A weekly feature from from ctvnews.ca! The Crouse Review is a quick, hot take on the weekend’s biggest movies! This week Richard looks at “Sicario: Day of the Soldado,” the inspirational comedy “Uncle Drew” and a glimpse at the life of Vivienne Westwood called “Westwood: Punk, Icon, Activist.”
Richard sits in with CTV NewsChannel anchor Jennifer Burke to have a look at the weekend’s big releases,“Sicario: Day of the Soldado,” the inspirational comedy “Uncle Drew,” the sci fi b-movie “Upgrade” and a glimpse at the life of Vivienne Westwood called “Westwood: Punk, Icon, Activist.”
There seems to be something about basketball themed TV commercials that strike a chord with Hollywood. First it was Michael Jordan vs.
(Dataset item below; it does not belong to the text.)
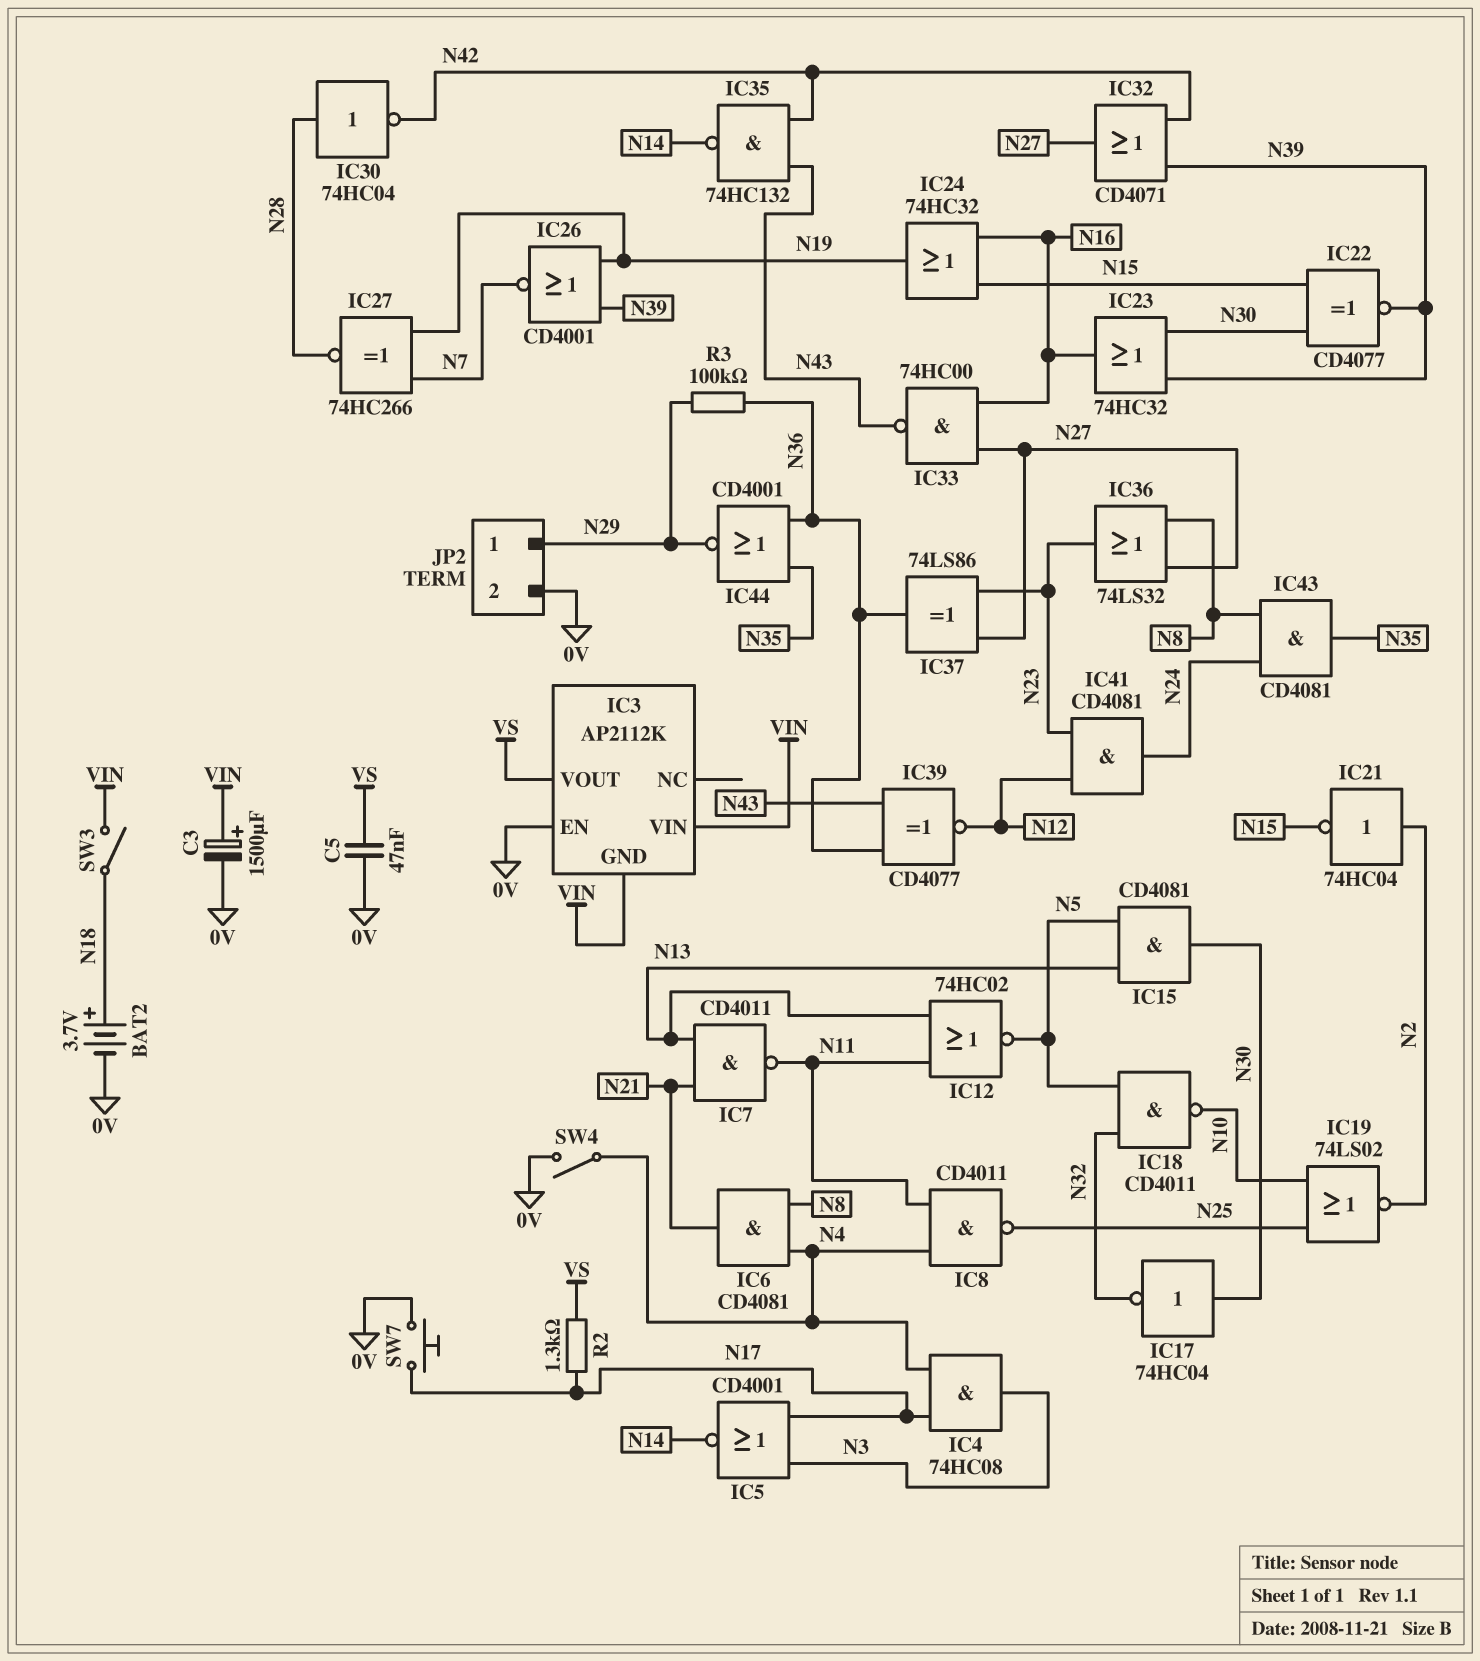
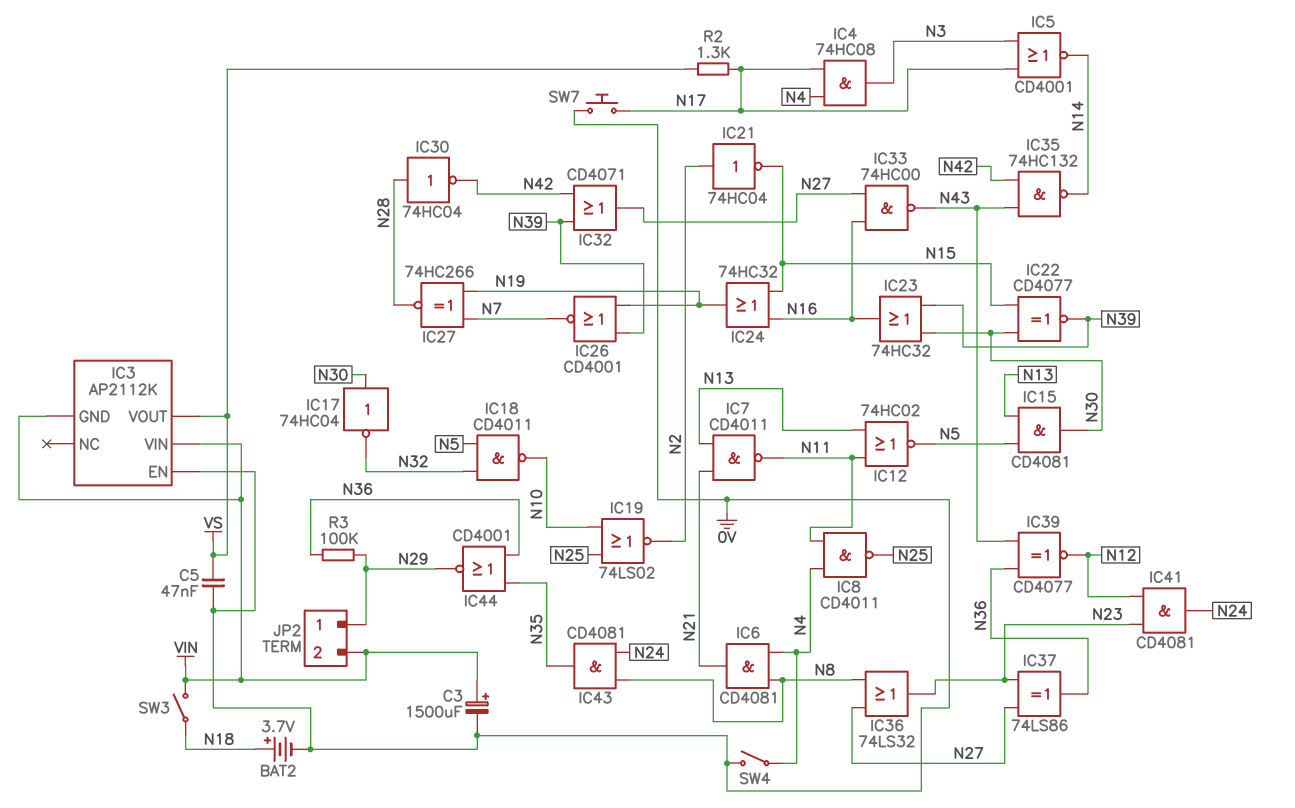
JP2 pin 2: 0V -> VIN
Looney Tunes in “Space Jam” and now comes “Uncle Drew,” a new inspirational comedy featuring starring Kyrie Irving as the character he created for Pepsi Max.
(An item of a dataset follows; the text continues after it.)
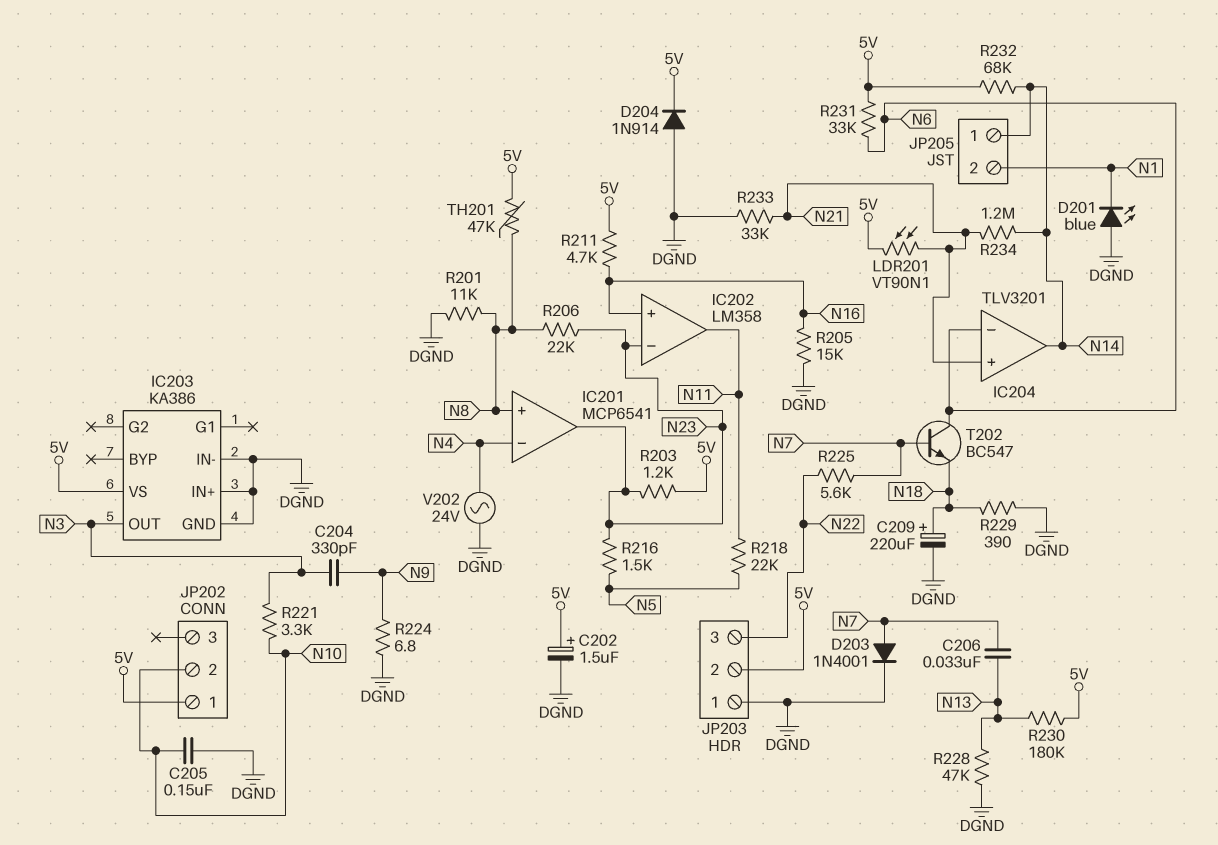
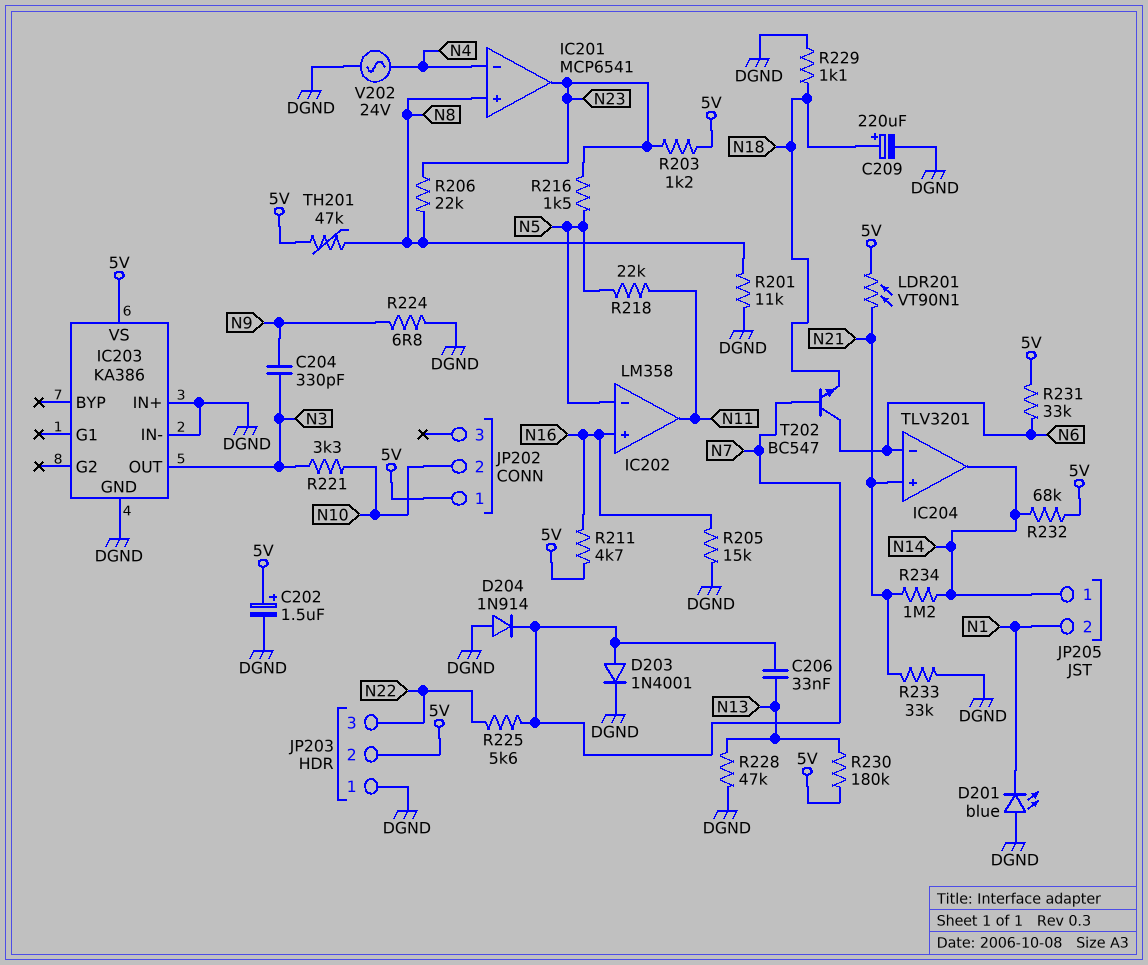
C205: 150nF (DGND, N10) -> none
D204: diode 1N914 (A DGND, K 5V) -> diode 1N914 (A DGND, K N7)
IC202 pin in-: N23 -> N5
R229: 390 (DGND, N18) -> 1.1k (DGND, N18)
The story begins with Footlocker employee Dax (“Get Out’s” Lil Rel Howery), broke after draining his bank account to sponsor a team in the Rucker Classic street ball tournament in Harlem. It is the epicenter of streetball, we’re told, “where the legends of the game you were born.”
The prize is $100,000 but more important than the money is showing up someone from his childhood, his nemesis Mookie (Nick Kroll), “the ghost of white boy past” who bullied Dax when they were players. “What’s that smell?” asks Mookie. “Is it a grudge?”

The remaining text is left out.